Ospite attesissimo, il primo ad essere annunciato come sicuro partecipante alla 39ª edizione di Giffoni Experience, Sergio Castellitto è arrivato oggi in Cittadella per incontrare giurati, giornalisti e tutto il pubblico della piccola cittadina campana che ormai, a pieno titolo, è definita “la città del cinema”.
L’attore romano, protagonista di film indimenticabili come “Non ti muovere”, e spesso regista delle sue stesse fatiche cinematografiche, si è soffermato innanzitutto a parlare di Tabù, tema portante di questa edizione del Festival, spiegando che secondo lui «il tabù di oggi è la vecchiaia, e la televisione è il vero danno».
Parlando del suo prossimo film, “La bellezza del somaro”, che ha scritto assieme a Margaret Mazzantini e che interpreterà con Laura Morante, oltre a dirigerlo, l’attore e regista ha dichiarato che «nel film si parla si vecchiaia e morte ma in modo divertente e comico. E’ un tema serio che racconta di 17enni che non vedono l’ora di diventare grandi, e di 50enni che non sanno essere adulti e non vogliono invecchiare».
«Se oggi c’è un tabù - ha aggiunto - è quello della vecchiaia. Si consente a tutti, per fortuna, di essere gay, c’è il presidente del più
grande Paese del mondo che è nero, ma non si consente alle persone di essere vecchie. “Vecchio” è una parola che riguarda tutti ma viene usata come un’offesa. Il resto del cast del film lo stiamo definendo ma sarà sensazionale, metteremo insieme attori con esperienze diverse tra loro».
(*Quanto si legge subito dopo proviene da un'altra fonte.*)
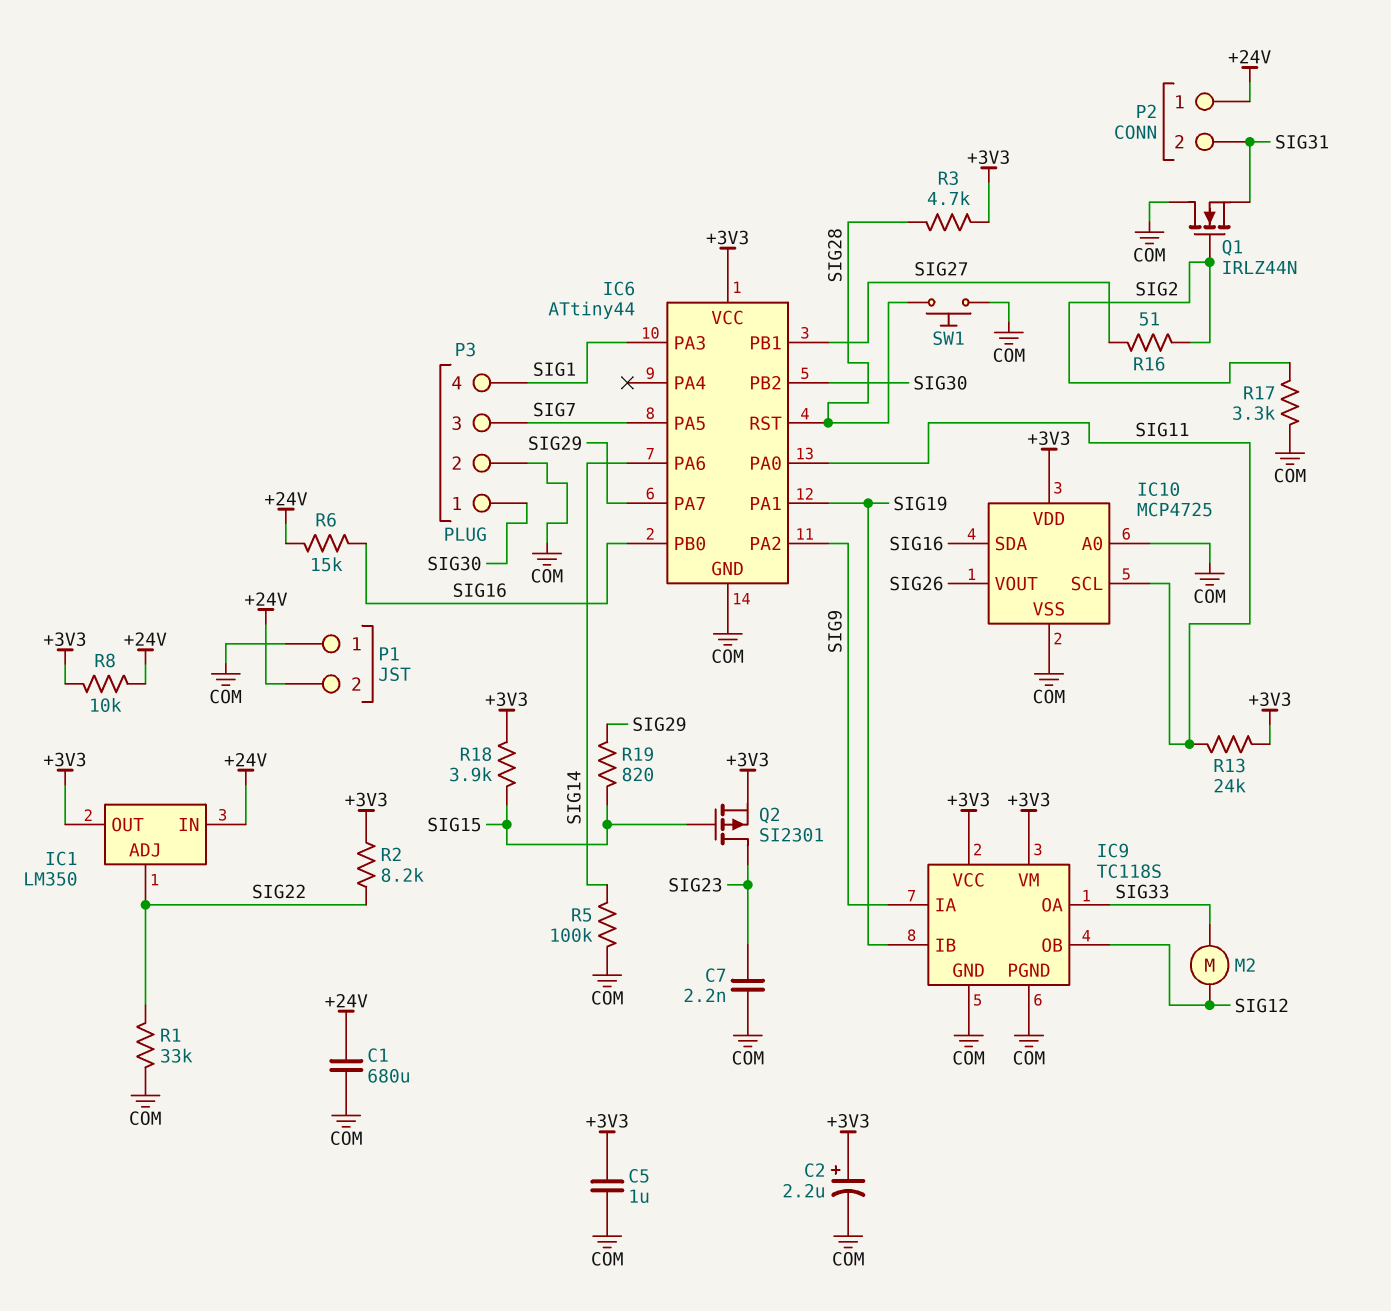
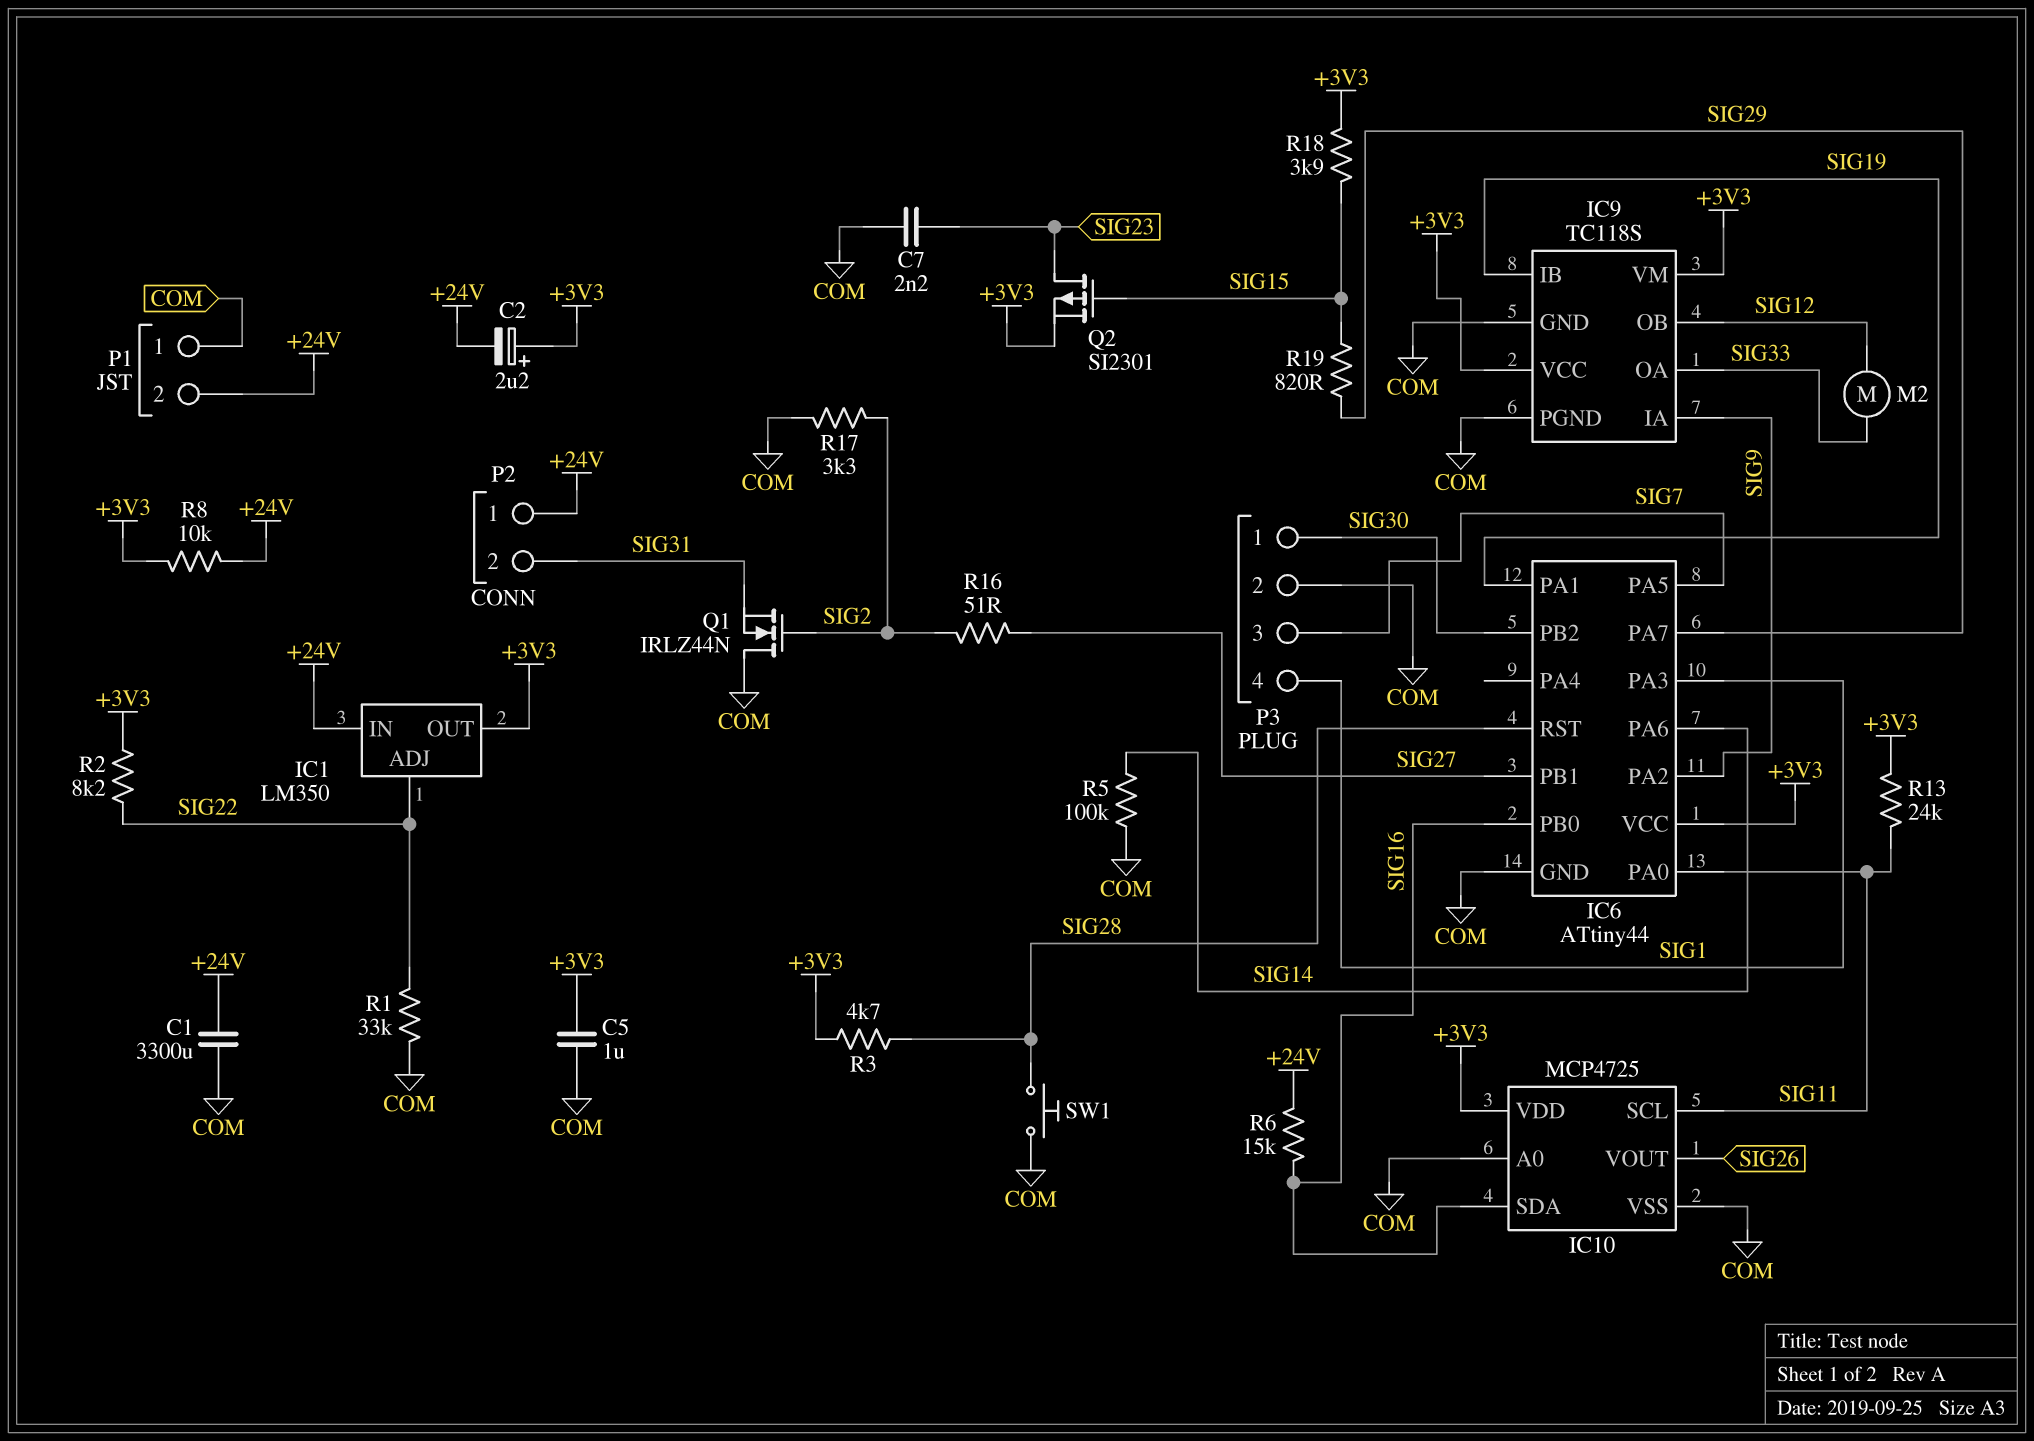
C1: 680uF (+24V, COM) -> 3300uF (+24V, COM)
C2: 2.2uF (plus +3V3, minus COM) -> 2.2uF (plus +3V3, minus +24V)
Castellitto ha accennato anche agli altri suoi progetti, tra cui “Questione di punti di vista” di Jacques Rivette, che dovrebbe andare alla Mostra del cinema di Venezia, in cui interpreta il ruolo di un manager milanese che diventa un clown. «Quando faccio un film - spiega - penso a quello che diceva Vittorio Gassman: "Se ti trovi bene sei contento. Se non ti trovi bene ma hai già firmato il contratto ti trovi bene lo stesso”. Il vero danno lo fa la televisione, che è considerata la chiesa. Parlo del rapporto che hanno le persone con la televisione, in tutti i sensi: è il vero gesto di conformismo culturale. Anche la preparazione degli attori risente di questo danno: la Tv ha consentito un’esplosione di possibilità di lavoro per tutti che ha certamente ampliato l’occupazione, ma ha anche appiattito e semplificato. Recitare è un pochino più complicato di quella cosa che si vede in televisione».